Obstructive fibrinous tracheal pseudomembrane (OFTP) is a rare and potentially fatal airway complication most commonly associated with endotracheal intubation. It is characterised by the formation of a fibrin-rich pseudomembrane within the trachea, which can partially obstruct airflow. Symptoms of the complication typically develop hours to days after extubation. These can include dyspnea, stridor, coughing, and acute respiratory distress.

== History ==
Obstructive fibrinous tracheal pseudomembrane was first documented in literature by Swiss forensic pathologist Thomas Sigrist in a 1981 German journal. The condition was formally named and defined by French pulmonologist Gaëtan Deslée and his colleagues in a 2000 study published in the American Journal of Respiratory and Critical Care Medicine. The team studied a series of 10 consecutive cases of patients who similarly developed membranes with white, rubbery characteristics. Deslée's team would discover that the membrane would partially detach and act like a one-way valve. When the patient either lays down or coughs, the membrane would flip across and obstruct the airway, causing immediate asphyxiation.

== Cause ==
OFTP is primarily caused by endotracheal intubation, even of short duration. The condition develops from ischemic injury to the tracheal mucosa caused by pressure exerted by the inflated cuff of an endotracheal tube. The excess pressure causes ischemia and superficial necrosis of the tracheal epithelium, eventually leading to the exudation of fibrin. The accumulation of fibrin would eventually mold and form a pseudomembrane that can acutely block the airway once the tube is removed. Additionally, mechanical trauma to the tracheal mucosa during intubation, suctioning, or repositioning of the tube may contribute to mucosal injury that promotes pseudomembrane formation.

=== Characteristics ===
OFTP is distinguished and defined with the characteristics of the pseudomembrane. It resembles a thick, rubber-like, and whitish appearance when visualised bronchoscopically or via gross examination. The pseudomembrane can mold to the shape of the trachea, and can extend several centimeters along the lumen or near the previous endotracheal tube cuff site. OFTP is predominantly composed of fibrinous material mixed with acute inflammatory cells, however it lacks similarities of granulation tissue or true ulceration seen in other tracheal injuries.

== Diagnosis ==
Diagnosis of OFTP primarily relies on imaging and endoscopic visualisation of the trachea. As it typically presents symptoms of airway obstruction after extubation, a high index of suspicion is required, typically in patients with recent endotracheal intubation. Bronchoscopy is the definitive tool for diagnosing OFTP. It allows direct visualisation of a pseudomembrane adherent to the tracheal wall, usually around the endotracheal cuff.
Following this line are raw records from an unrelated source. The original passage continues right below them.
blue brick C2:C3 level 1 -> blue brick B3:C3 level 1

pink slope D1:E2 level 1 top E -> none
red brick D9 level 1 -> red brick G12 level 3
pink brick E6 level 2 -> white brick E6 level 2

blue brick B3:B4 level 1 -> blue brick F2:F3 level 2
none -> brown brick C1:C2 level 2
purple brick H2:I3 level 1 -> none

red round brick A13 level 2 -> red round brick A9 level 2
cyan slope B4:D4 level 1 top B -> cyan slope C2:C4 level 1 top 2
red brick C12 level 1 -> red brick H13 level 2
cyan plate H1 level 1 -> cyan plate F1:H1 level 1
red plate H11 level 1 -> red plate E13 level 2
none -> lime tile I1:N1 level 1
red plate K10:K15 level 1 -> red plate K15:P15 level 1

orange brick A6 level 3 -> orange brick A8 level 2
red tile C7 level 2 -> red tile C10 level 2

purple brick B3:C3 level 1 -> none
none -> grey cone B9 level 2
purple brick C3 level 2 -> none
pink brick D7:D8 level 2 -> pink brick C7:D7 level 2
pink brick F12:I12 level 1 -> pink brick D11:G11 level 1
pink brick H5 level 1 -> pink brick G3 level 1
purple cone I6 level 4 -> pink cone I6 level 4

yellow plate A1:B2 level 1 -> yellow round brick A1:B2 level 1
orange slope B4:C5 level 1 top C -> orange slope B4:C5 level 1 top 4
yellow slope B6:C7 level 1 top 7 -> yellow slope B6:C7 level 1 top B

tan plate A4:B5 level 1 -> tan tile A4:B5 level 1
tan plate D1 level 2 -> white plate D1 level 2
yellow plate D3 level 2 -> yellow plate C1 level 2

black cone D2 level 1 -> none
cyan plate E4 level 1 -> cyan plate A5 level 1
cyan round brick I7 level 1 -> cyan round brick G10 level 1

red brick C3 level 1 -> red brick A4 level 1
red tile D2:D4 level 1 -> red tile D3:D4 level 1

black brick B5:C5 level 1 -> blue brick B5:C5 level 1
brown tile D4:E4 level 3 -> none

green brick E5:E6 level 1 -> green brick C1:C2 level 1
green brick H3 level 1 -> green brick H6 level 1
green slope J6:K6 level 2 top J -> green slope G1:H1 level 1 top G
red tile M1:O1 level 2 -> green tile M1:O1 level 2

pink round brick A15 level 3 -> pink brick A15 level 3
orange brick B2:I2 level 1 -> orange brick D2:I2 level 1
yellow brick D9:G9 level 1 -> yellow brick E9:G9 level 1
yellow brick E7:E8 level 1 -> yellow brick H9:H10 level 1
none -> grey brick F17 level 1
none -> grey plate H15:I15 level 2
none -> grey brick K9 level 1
=== Preventative measures ===
Maintaining appropriate cuff pressure during intubation is known to somewhat mitigate the risks of developing OFTP. High intracuff pressure is thought to cause ischemic injury to the tracheal mucosa by compressing blood vessels and reducing tissue perfusion. In one case report, the cuff pressure was maintained below 15 centimeters H_{2}O throughout intubation, yet pseudomembrane still formed.